Excess insurance essentially is a form of
additional protection that can be purchased
by the insured. Typically, the insured will
carry a primary policy of insurance that will
cover liability and/or property insurance
claims starting at the first dollar of loss
or the first dollar in excess of the
insured's deductible or self-retention. The
insured may obtain additional coverage in the
form of an excess policy which by its terms
will only come into play once the limits of
the primary policy have been exhausted. Such
coverage is generally available at a lesser
cost than the primary policy since the risk
of loss is less than for the primary insurer
and there may be lesser duties such as with
respect to the duty to defend.
[Holmes's Appleman on Insurance, 2d, section
2.16 (1996) (emphasis added).]
There is no dispute as to the nature of the excess insurance
policies or the fact that they provide the same type of coverage
in all states. See, e.g., Planet Ins. Co. v. Ertz,
920 S.W.2d 591, 593-94 (Mo. Ct. App. 1996). The excess carriers did not
produce their policies in the record nor suggest that they do not
cover the same risk upon exhaustion of benefits under the
primary. Ibid. It is also without dispute that the reasonable
expectations of an insured is that the excess insurance is
triggered upon, and only upon, the exhaustion of benefits under
the primary policy, and that the policy of this forum promotes
the reasonable expectations of the insured. See, e.g., Gilbert
Spruance, supra, 134 N.J. at 102; Voorhees v. Preferred Mut. Ins.
Co.,
128 N.J. 165, 175 (1992).
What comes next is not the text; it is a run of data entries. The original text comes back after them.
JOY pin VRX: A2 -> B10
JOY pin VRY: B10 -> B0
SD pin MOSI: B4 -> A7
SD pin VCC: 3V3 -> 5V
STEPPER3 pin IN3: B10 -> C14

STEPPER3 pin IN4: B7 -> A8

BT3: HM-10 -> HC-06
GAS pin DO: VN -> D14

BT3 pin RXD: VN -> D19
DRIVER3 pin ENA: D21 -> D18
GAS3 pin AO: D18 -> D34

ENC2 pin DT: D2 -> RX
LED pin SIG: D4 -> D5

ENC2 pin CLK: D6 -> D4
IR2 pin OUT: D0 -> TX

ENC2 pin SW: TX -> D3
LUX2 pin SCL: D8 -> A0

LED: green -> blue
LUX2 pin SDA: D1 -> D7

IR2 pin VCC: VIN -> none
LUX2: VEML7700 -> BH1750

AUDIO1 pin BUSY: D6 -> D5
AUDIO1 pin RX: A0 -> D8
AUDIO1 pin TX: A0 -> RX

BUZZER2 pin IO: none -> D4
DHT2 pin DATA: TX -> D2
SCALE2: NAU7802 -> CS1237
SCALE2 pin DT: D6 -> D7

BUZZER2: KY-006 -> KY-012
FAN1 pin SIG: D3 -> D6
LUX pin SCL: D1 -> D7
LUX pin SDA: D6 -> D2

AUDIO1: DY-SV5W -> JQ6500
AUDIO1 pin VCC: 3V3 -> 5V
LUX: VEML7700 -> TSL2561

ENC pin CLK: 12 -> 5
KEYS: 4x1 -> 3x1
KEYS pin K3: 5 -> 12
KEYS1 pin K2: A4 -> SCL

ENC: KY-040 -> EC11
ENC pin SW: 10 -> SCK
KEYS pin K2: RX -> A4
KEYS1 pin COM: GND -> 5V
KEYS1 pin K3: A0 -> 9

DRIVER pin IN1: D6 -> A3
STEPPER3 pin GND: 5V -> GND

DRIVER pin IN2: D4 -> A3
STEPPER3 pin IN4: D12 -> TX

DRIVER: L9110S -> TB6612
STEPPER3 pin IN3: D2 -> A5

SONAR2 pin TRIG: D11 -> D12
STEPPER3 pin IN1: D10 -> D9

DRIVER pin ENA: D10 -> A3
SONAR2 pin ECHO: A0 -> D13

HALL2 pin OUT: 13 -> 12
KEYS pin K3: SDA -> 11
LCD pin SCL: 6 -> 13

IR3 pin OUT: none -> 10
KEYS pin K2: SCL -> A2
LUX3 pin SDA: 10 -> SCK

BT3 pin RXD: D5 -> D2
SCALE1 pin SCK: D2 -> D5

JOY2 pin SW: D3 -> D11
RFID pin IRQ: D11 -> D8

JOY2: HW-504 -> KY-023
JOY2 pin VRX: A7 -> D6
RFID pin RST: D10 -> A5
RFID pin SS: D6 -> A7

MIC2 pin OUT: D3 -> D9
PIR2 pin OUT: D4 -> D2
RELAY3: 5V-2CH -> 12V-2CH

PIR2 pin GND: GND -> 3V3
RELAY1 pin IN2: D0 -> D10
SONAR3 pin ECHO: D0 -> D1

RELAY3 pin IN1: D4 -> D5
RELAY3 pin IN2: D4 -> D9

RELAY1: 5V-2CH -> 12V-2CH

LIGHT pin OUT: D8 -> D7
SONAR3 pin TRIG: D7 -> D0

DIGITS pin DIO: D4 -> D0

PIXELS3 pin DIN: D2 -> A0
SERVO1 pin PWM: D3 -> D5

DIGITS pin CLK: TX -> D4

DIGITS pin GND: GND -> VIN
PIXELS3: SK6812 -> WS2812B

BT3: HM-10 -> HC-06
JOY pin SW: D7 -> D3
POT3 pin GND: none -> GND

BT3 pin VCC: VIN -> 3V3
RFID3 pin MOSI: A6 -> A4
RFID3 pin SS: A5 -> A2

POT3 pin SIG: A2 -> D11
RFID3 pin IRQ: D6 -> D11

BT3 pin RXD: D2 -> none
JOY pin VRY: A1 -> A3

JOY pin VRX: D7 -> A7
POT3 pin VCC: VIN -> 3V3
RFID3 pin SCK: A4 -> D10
Therefore, in the absence of any
authority cited to us or found by us with respect to the question
at hand, we hold consistent with the principles embodied in the
Restatement (Second) of Conflict of Laws, that the law of the
state that governs the allocation or "trigger" for coverage of
the primary policy must also govern the resolution of the same
issues with respect to the excess coverage. There is nothing in
the record before us which suggests that plaintiff's excess
coverage was not triggered incident to the exhaustion of benefits
under the primary policy or that the primary policy had to remain
issued by any particular carrier or through any particular office
or from any particular state. Therefore, at least under the
circumstances before us, we conclude as a matter of New Jersey
choice-of-law principles that, because the trial judge properly
concluded that Rhode Island law governed the primary policy, the
relative factors embodied in §6 of the Restatement, as
interpreted in Pfizer, supra, 154 N.J. at 198-99, requires the
law of that state to also control the same issues with respect to
the excess coverage during the period Zurich was the primary
insurer.
Accordingly, we affirm the trial court's determination that
the law of Rhode Island governs the Zurich policy, but reverse
its determination concerning the excess policies. The judgment
is affirmed in part and reversed in part, and the matter is
remanded for further proceedings consistent with this opinion,
which may require a determination of the governing law with
respect to the Hartford policy and therefore the excess coverage
during that period.
Footnote: 1 1Zurich notes, however, that those policies "that incepted in and after 1985 contained absolute pollution exclusions." Footnote: 2 2Everest asserts on appeal that there is a conflict only with respect to the law on trigger of coverage, but not on allocation. According to Everest, because Rhode Island has no law on allocation of coverage, New Jersey's law applies. However, Rhode Island's law on trigger of coverage subsumes the allocation issue because there would be no need to allocate the risk among carriers. Footnote: 3 3The Court grouped category (3) with one involving "(4) the interests underlying the contract law," as developed in Ceramics Inc. v. Firemen's Fund Ins. Cos., 66 F.3d 647 (3d Cir. 1995). Pfizer, Inc. v. Employer Ins. of Wausau, supra, 154 N.J. at 198. Footnote: 4 4Morton Int'l, Inc. v. Gen. Accident Ins. Co. of Am., 134 N.J. 1 (1993), cert. denied, 512 U.S. 1245, 114 S. Ct. 2764, 129 L. Ed.2d 878 (1994). Footnote: 5 5We need not explore these cases at length as, here, we deal with a single remaining waste site. Suffice it to say that, in both cases, the Court indicated its analysis was based on the principles enunciated in Pfizer. Ibid.